Perhaps I am slipping into the role reserved for middle-aged men of being outraged by the young (I can hear in my mind's ear the voices of critics condemning the "open sewer" of Ibsen's Ghosts a century ago). If so, then I willingly assume the role, since it provides young people with something solid to push against. To that end, let me say that this idea of theatre seems adolescent to me, like it was created by angry teenagers who broke away from Grand Theft Auto and said, "Hey, let's do a show! My Dad's got a dildo!"

My reaction to In-Yer-Face Theatre is to shout "Get Outa My Fucking Face Until You Have Something Intelligent to Say, Punk!" But then, that's just me... Curmudgeonly. Cranky. Valuing intelligence... Man, talk about old-fashioned.

5 comments:

Devilvet said...

Is the hostility you are perceving hostility towards the audience, or just towards everyone and everything?

Cut In-Yer-Face some slack. If everybody believed that the experiment already happened then they wouldn't get out of bed to create.

Yes, the emperor isn't wearing any clothes, so what let me rant and rave.

You're arguement about contextuality of theatrical history is on the money. But let the kids be kids.

Alison Croggon said...

You made me go and look at the site, Scott. And the site seems quite well-informed about theatre history: they mention Artaud, Howard Brenton, Peter Brook's production of Marat/Sade, indeed, a whole bunch of people from the 60s and 70s.

It's a British site about contemporary British theatre, not a theatre company. The In-Yer-Face stuff they are talking about seems to be people like Sarah Kane, who certainly qualifies as an in-yer-face 90s playwright...

Freeman said...

Did anyone ever tell you that you look fetching when you're absolutely furious?

Alison Croggon said...

Scott, I had a further look: the site is based on a book, In-Yer-Face Theatre: British Drama Today, published by Faber and Faber (and reprinted twice since) in 2001.

From the blurb: "The book contains extensive interviews with playwrights, and examines their work, giving a real feel of what’s like to watch cutting-edge drama come alive on stage. Writers discussed include Simon Block, Jez Butterworth, David Eldridge, Harry Gibson, Nick Grosso, Sarah Kane, Tracy Letts, Martin McDonagh, Patrick Marber, Phyllis Nagy, Anthony Neilson, Joe Penhall, Rebecca Prichard, Mark Ravenhill, Philip Ridley, Judy Upton, Che Walker, Naomi Wallace and Richard Zajdlic." There's a list of contents as well.
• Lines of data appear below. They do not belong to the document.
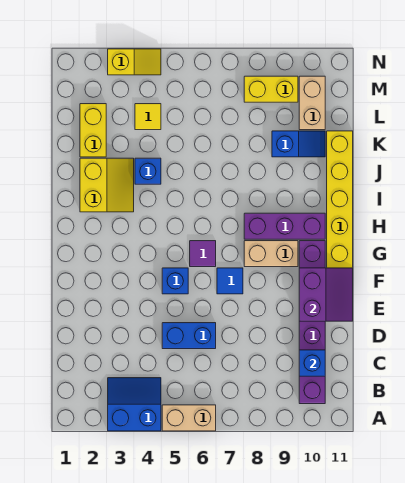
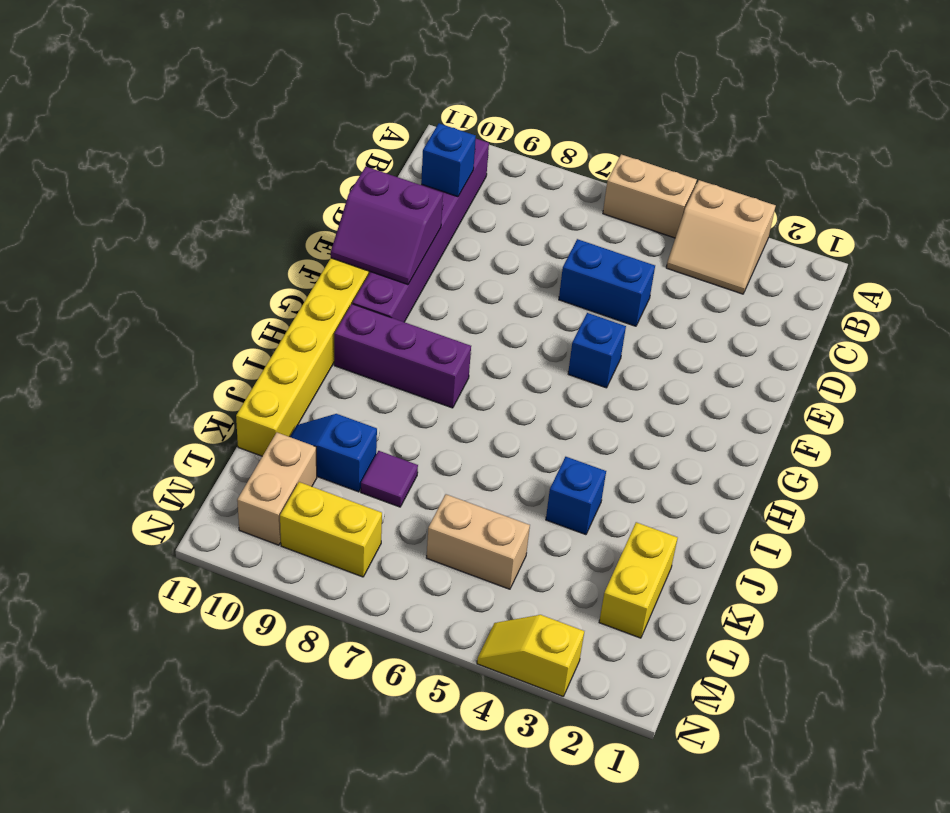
blue slope A3:B4 level 1 top A -> tan slope A3:B4 level 1 top A
purple slope E10:F11 level 2 top 10 -> purple slope E10:F11 level 2 top E
blue tile F7 level 1 -> none
purple tile G6 level 1 -> purple tile K8 level 1
tan brick G8:G9 level 1 -> tan brick L5:L6 level 1
yellow slope I2:J3 level 1 top 2 -> none
yellow tile L4 level 1 -> none

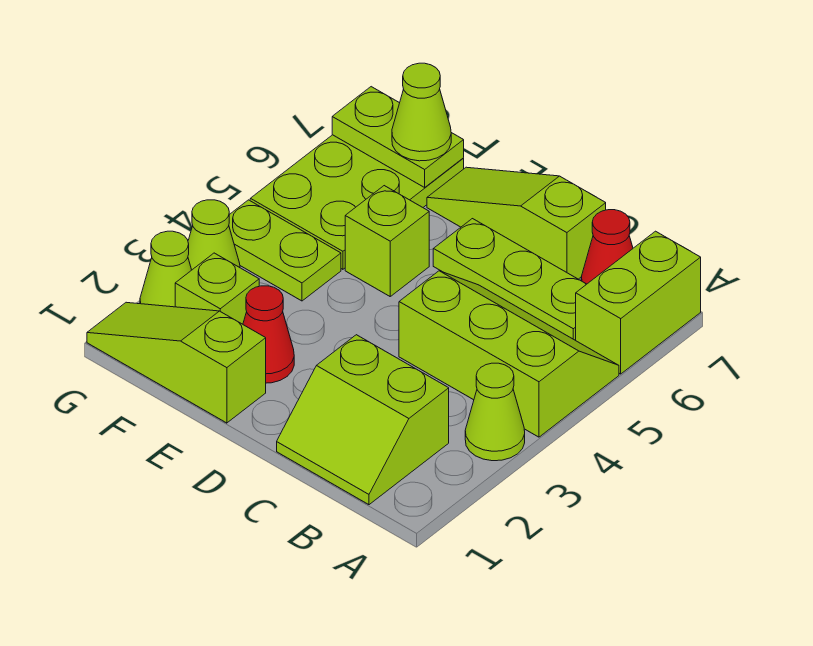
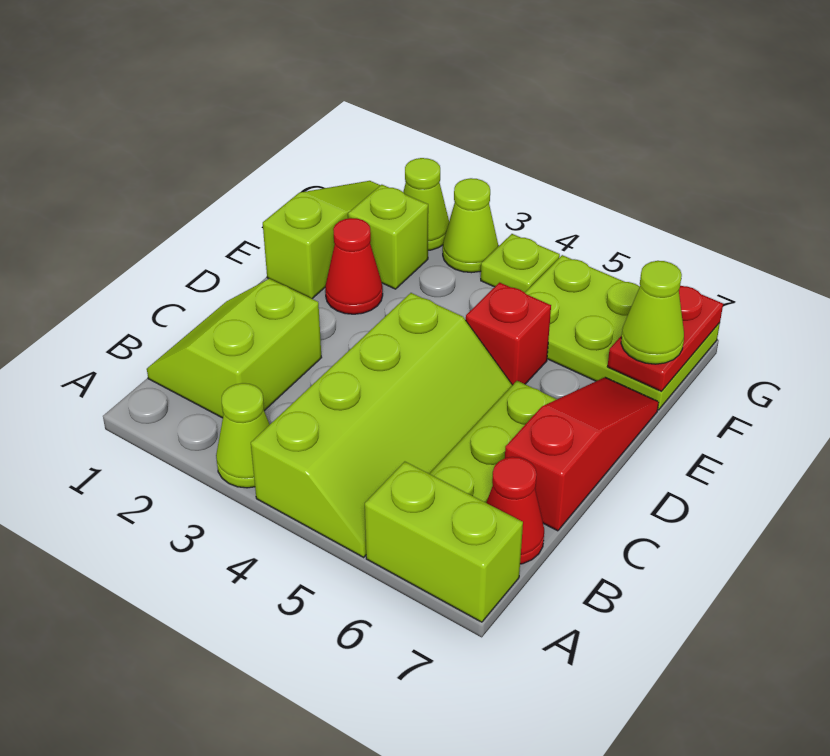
lime slope A4:C5 level 1 top 4 -> lime slope A4:D5 level 1 top 4
lime slope C7:E7 level 1 top C -> red slope C7:E7 level 1 top C
lime brick E5 level 1 -> red brick E5 level 1
lime plate F4:G4 level 1 -> lime plate G4 level 1
lime plate F7:G7 level 2 -> red plate F7:G7 level 2

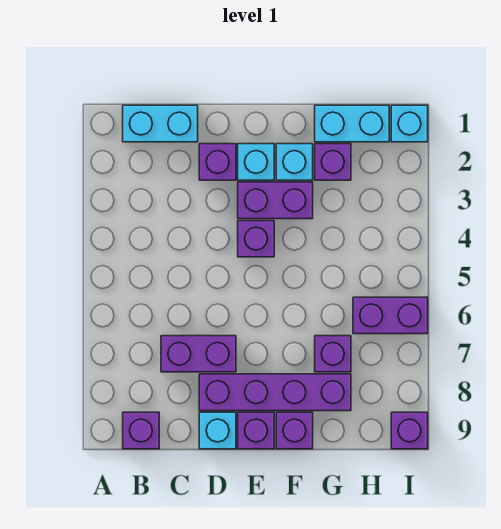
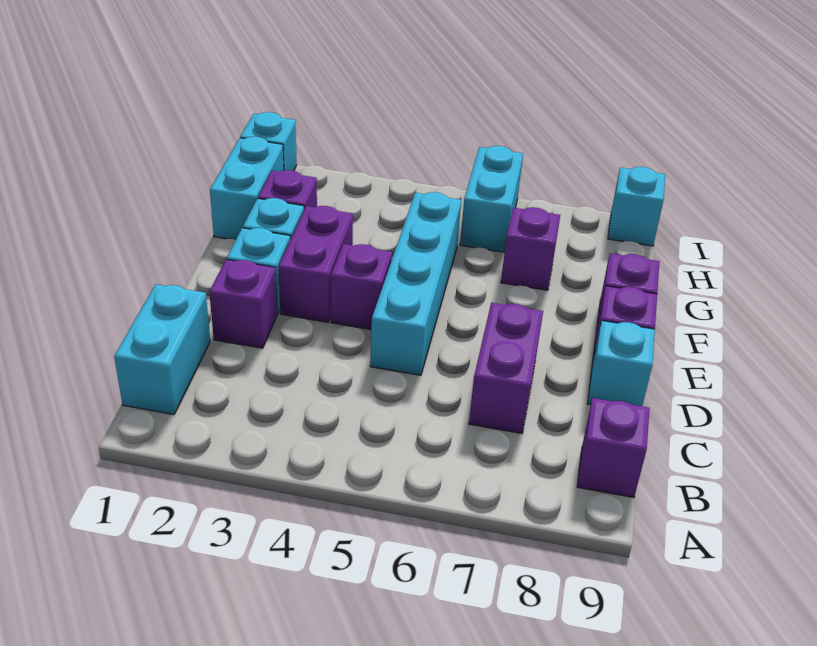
none -> cyan brick D5:G5 level 1
purple brick D8:G8 level 1 -> none
purple brick H6:I6 level 1 -> cyan brick H6:I6 level 1
purple brick I9 level 1 -> cyan brick I9 level 1

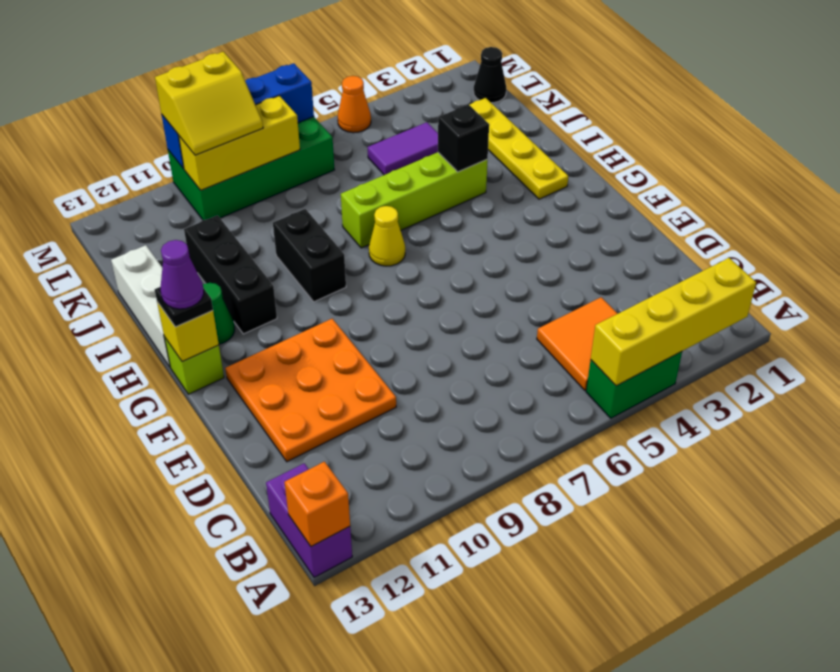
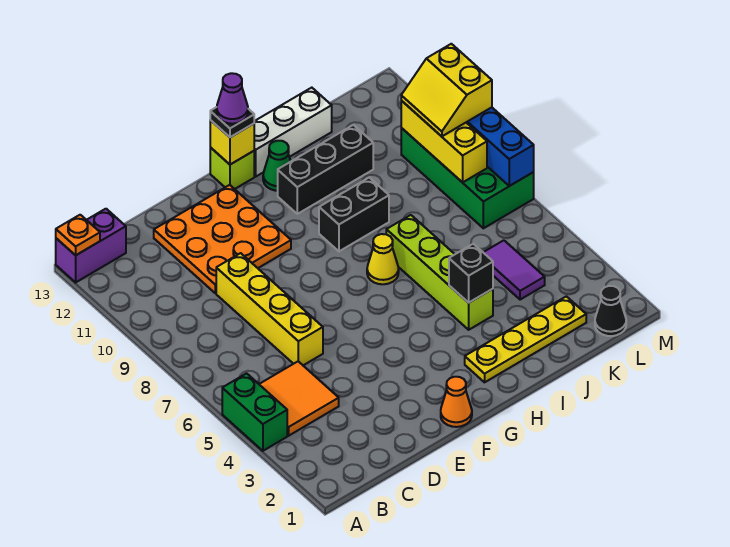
yellow brick A2:A5 level 2 -> yellow brick D6:D9 level 1
orange brick A13 level 2 -> orange plate A13 level 2
orange cone M5 level 1 -> orange cone F1 level 1

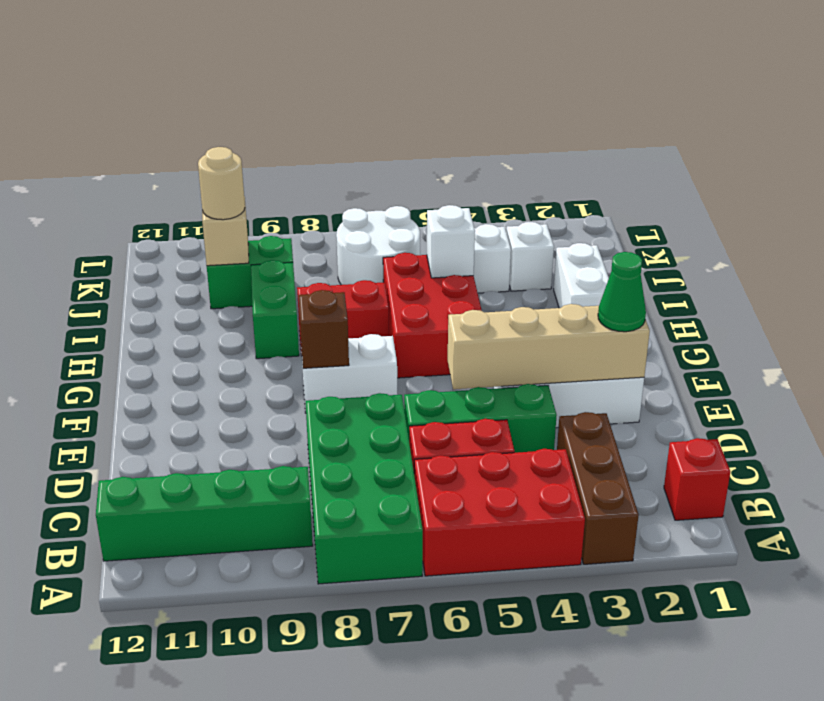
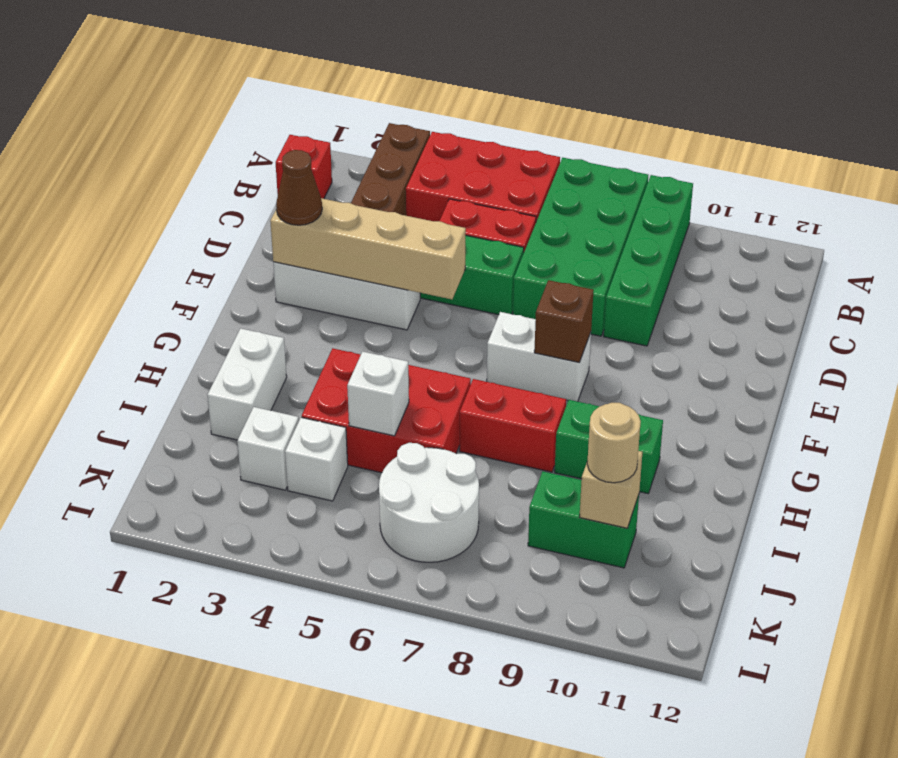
green brick B9:B12 level 1 -> green brick A9:D9 level 1
green cone E2 level 3 -> brown cone E2 level 3
red brick G5:I6 level 1 -> red brick H4:I6 level 1
green brick H9:I9 level 1 -> green brick H9:H10 level 1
Looks like one for the library.

The site also has an extensive bibliography on new British playwrights, listing books, websites and theatres which stage this work.

Now, you might have an argument, say, with the aesthetic of playwrights like Sarah Kane (whom I admire) or Mark Ravenhill (whom I don't); but what he's talking about is really not naive, nor ignorant of theatre history. Nor unintelligent...

George Hunka said...

I've read that book, and as Alison notes, it is one of the most interesting books about late-20th-century British theater, comparable in its scope, its knowledgability of theater and aesthetic history, and its supple considerations of many major artists to Martin Esslin's "Theatre of the Absurd," which Sierz's book most resembles. Sierz certainly is not unaware of theater history; his 33-page first chapter includes a lengthy consideration of the role of confrontation in both avant-garde and conventional theater.

One thing is for certain: "In-Yer-Face" theater has produced perhaps the most interesting work of all kinds from a wide variety of writers since the last great explosion of British drama in the 1950s/1960s. While I find the "In-Yer-Face" label clumsy and disagree with many of Sierz's judgments, the book is well-written and well thought-out, and has remained in print since Faber & Faber, a major general publishing house, issued it. What's more, Sierz's book served to define perhaps the most important and visible trend in English-language drama since the absurd; the Royal Court Theatre revitalized its season and its audiences as it produced this work through the 1990s.

What I find surprising, Scott, is that, in your position as a teacher of theater and drama at a major state university, this is the first you've heard of it.

(And just to stand up for Mr. Sierz himself, well, in my personal correspondence with him, he's never been less than witty, considerate, thoughtful, knowledgable and sensitive.)